- Born: Carmina Ibelda Riego Ramírez 24 March 1964 (age 62) Santiago, Chile
- Education: University of Chile
- Occupations: Actress, cultural manager
- Years active: 1993–present

= Carmina Riego =

Chilean actress and cultural manager (born 1964)

Carmina Riego Ramírez (born 24 March 1964) is a Chilean actress and cultural manager.

She has played diverse charismatic and popular characters in telenovelas, occasionally in the comedy genre, and is best known for the role of Esmeralda Peralta in Amores de Mercado (2001).

==Biography==
Carmina Riego is a graduate of the University of Chile's School of Acting and Theater Design, where she obtained a Bachelor of Arts degree with mention in theater in 1993.

In 1995 she collaborated with the dramatist Ramón Griffero, starring in the plays La Gorda in 1995, Río abajo in 1996, and Almuerzo de mediodía in 1999, premiered at the Chilean National Theater. These productions have been recognized by critics and the public, both in Chile and abroad.
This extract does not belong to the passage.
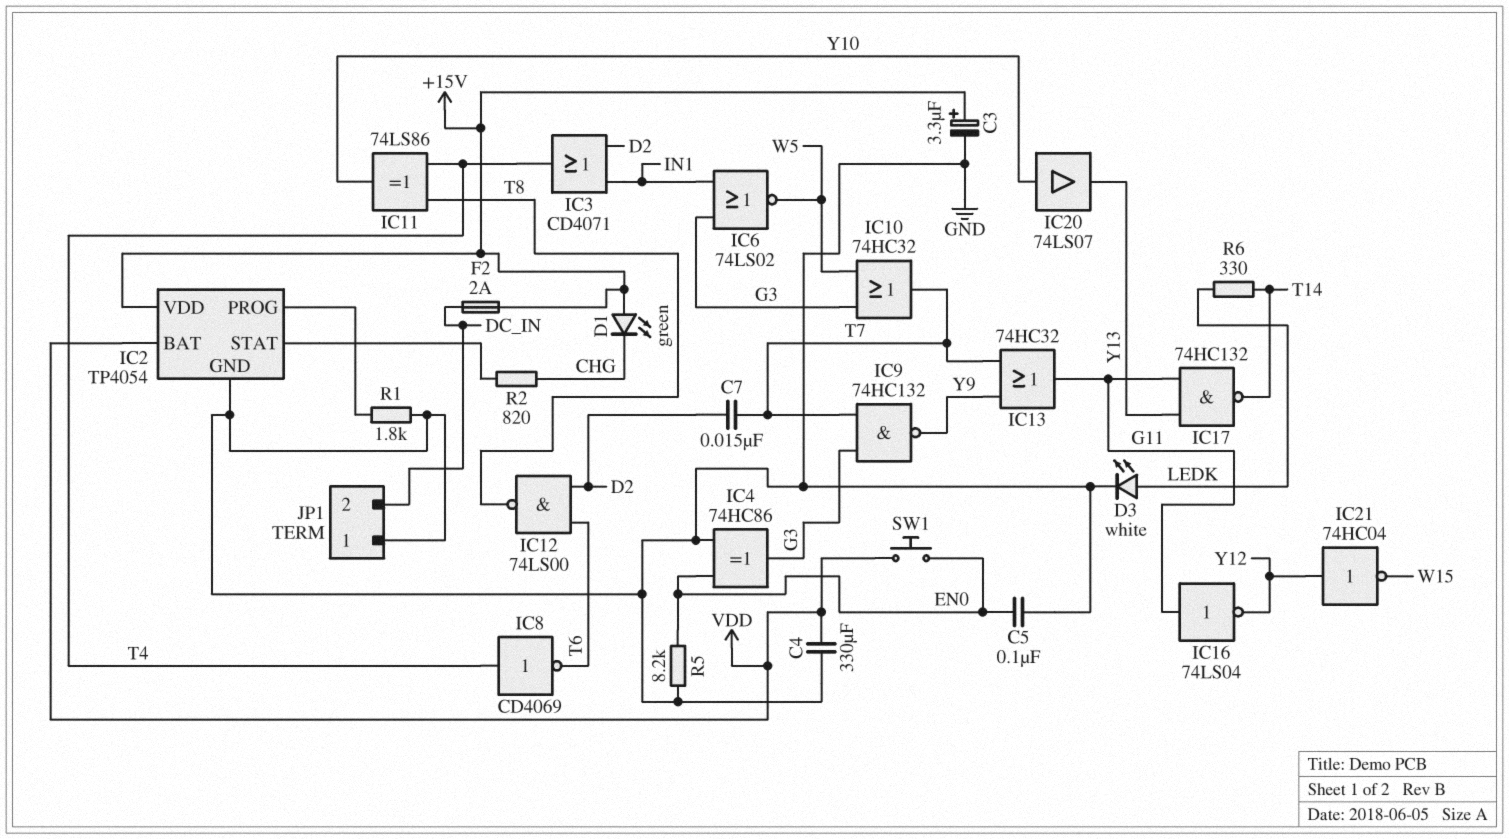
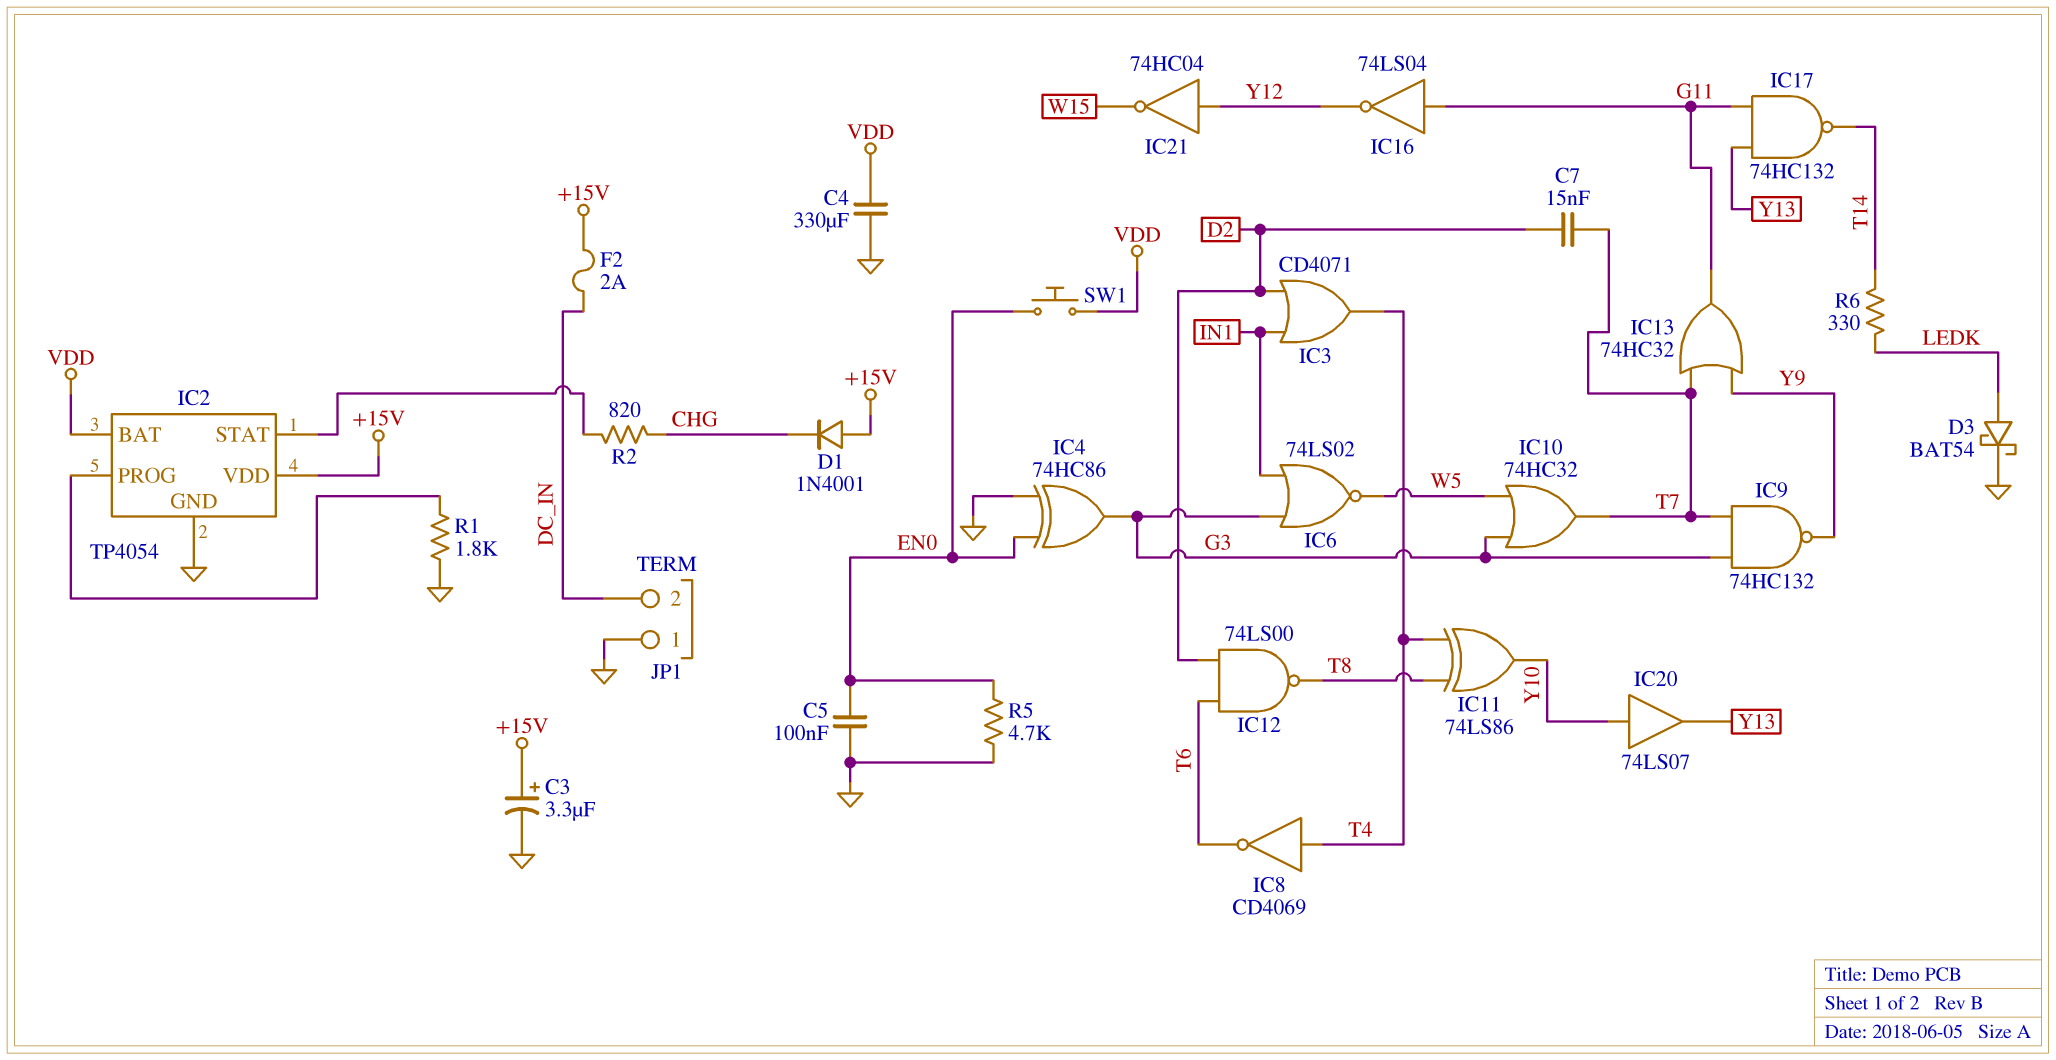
D1: LED green (A +15V, K CHG) -> diode 1N4001 (A +15V, K CHG)
D3: LED white (A LEDK, K GND) -> schottky BAT54 (A LEDK, K GND)
R5: 8.2k (EN0, GND) -> 4.7k (EN0, GND)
Her television debut was in the Televisión Nacional de Chile (TVN) telenovela Aquelarre (1999). Due to her positive reception in this, she was hired to be part of the staff of director María Eugenia Rencoret, in the dramatic area of public television, where she began to stand out for her versatility when playing charismatic and popular roles in comedic telenovelas.

In 2000 she acted in Santo ladrón, in which she and her sister – played by Lucy Salgado – become the owners of a picturesque café con piernas. In 2001 she took part in Amores de Mercado (2001), where her character managed to maintain popularity throughout the telenovela's broadcast. In this show she shared credits with Malucha Pinto and Mariana Loyola, playing the Peralta sisters. In 2003, she played the sassy prostitute from El Edén in Pecadores. In addition, she acted in Purasangre, Destinos cruzados, and Versus. In 2005 she starred in the sitcom Los Galindo, with Patricia López.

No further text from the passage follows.